Em Janeiro de 2009, quando Cristiano Ronaldo recebeu pela primeira vez das mãos de Pelé a Bola de Ouro, definiu o momento como “único” na vida, falou mais do que uma vez em felicidade e, mais ou menos descontraído, levantou os polegares no final, em jeito de celebração. Em Janeiro de 2014, quando o maior ícone do futebol brasileiro voltou a entregar-lhe o troféu, o internacional português admitiu ter ficado “sem palavras”. Quase não foram precisas. As lágrimas que lhe correram pelo rosto disseram o suficiente.

O que mudou em Ronaldo num intervalo de cinco anos? O que aconteceu àquela imagem de atleta altivo e intocável, que por vezes mostrava tanta agressividade no discurso como nos pontapés que dirige às balizas adversárias? É de amadurecimento que estamos a falar? Jorge Silvério, especialista em Psicologia do Desporto e antigo provedor dos adeptos na Liga Portuguesa de Futebol Profissional, não vê a questão por esse prisma. “Não acho que tenha havido uma mudança drástica. Há uma imagem pública e uma imagem privada e a ideia de arrogância que se foi criando não corresponde à realidade. Não se trata de arrogância, mas de determinação”, defende, em declarações ao PÚBLICO.

Instantes depois do discurso embargado, na segunda-feira, em Zurique, e de se ter tornado no primeiro português a conquistar por duas vezes o prémio de melhor jogador do mundo, o próprio Cristiano tentou explicar o que lhe passou pela cabeça no momento da consagração. “Foram lágrimas de emoção, lágrimas sinceras. Em primeiro lugar, por ver a minha família, a minha mãe, o meu filho, a minha namorada, as minhas irmãs, o meu irmão, as pessoas que tomam conta de mim. São coisas indescritíveis que ficam guardadas para sempre”, resumiu.

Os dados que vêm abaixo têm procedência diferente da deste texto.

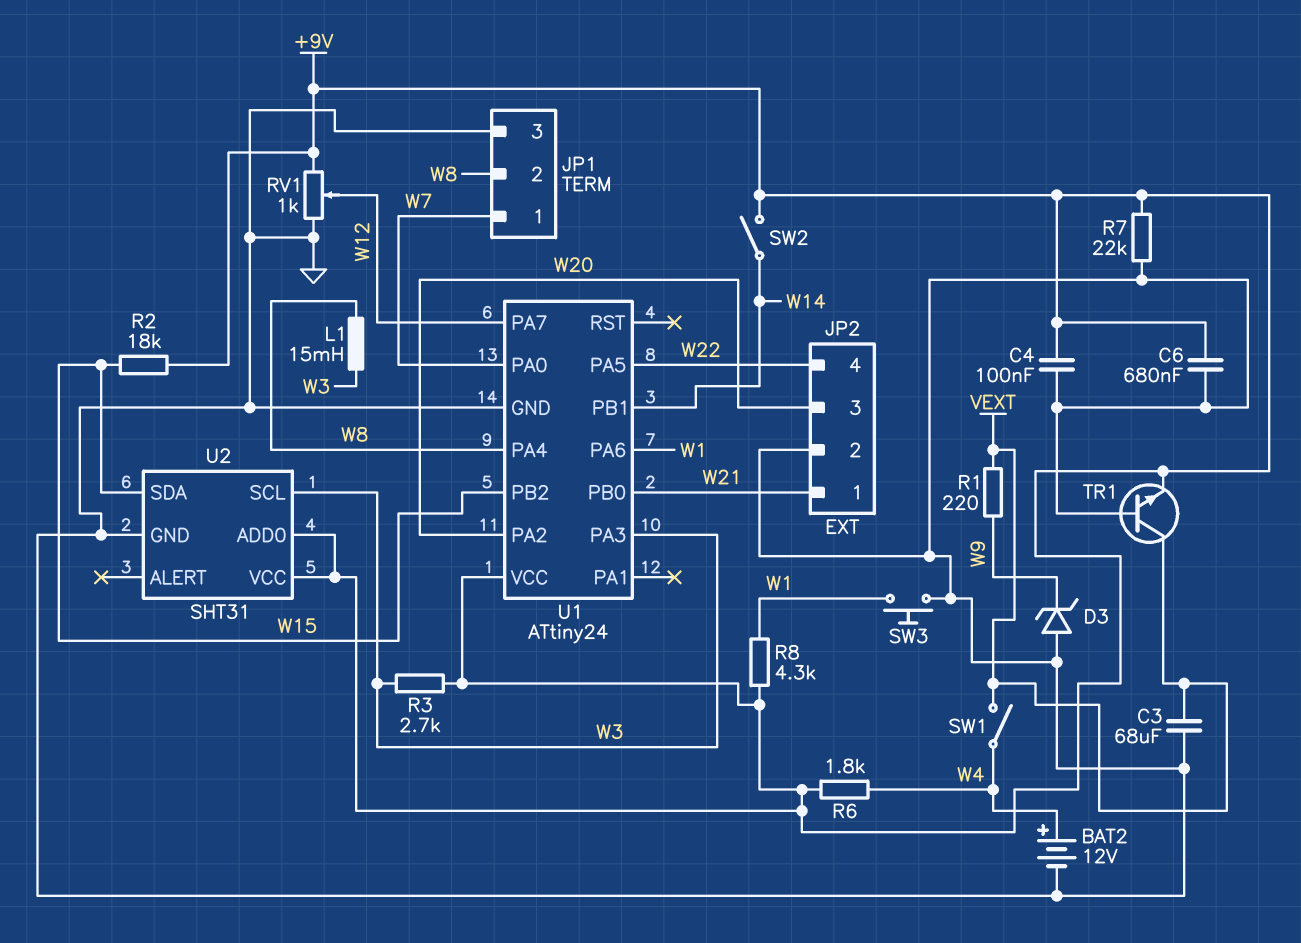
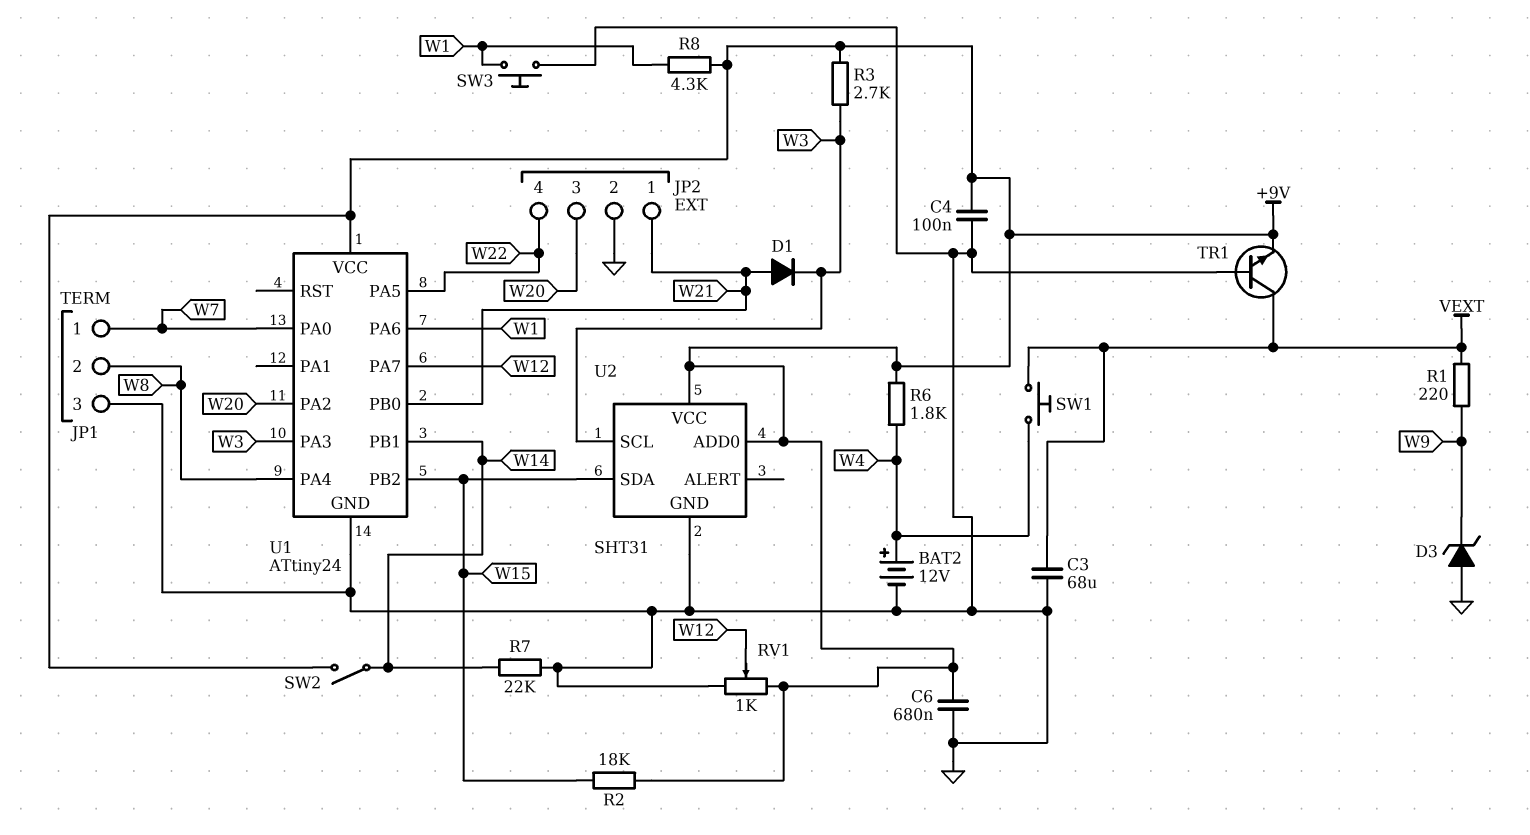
D1: none -> diode (A W21, K W3)
L1: 15mH (W3, W8) -> none
R7: 22k (+9V, GND) -> 22k (GND, W14)
SW1: switch (VEXT, W4) -> button (VEXT, W4)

Não é a primeira vez que o jogador mostra o seu lado mais sentimental. Na final do Euro 2004, que Portugal perdeu para a Grécia, em pleno Estádio da Luz, correram mundo as imagens de Cristiano, então com 19 anos, lavado em lágrimas. Mas nessa altura ainda estava longe dos patamares de afirmação mundial que conseguiria anos mais tarde, ainda era o benjamim de uma selecção que apresentava Luís Figo e Rui Costa como figuras de proa.

De então para cá, foi alimentando a imagem de um futebolista dedicado, profissional, autoconfiante, perfeccionista, mas também impulsivo e lacónico sempre que as suas performances eram questionadas ou sempre que se falava na concorrência directa. Na segunda-feira, na hora da vitória, abandonou o registo mais neutro e elogiou os dois candidatos derrotados.

“A reacção emocional é fruto do empenho que ele põe no trabalho. Se atendermos a todo o percurso de vida do Cristiano, desde que chegou à Academia do Sporting, na idade em que chegou [13 anos], até agora, percebemos que foi uma explosão emocional, que é normal e que ele não conseguiu controlar. É a manifestação de um lado mais humano”, continua Jorge Silvério.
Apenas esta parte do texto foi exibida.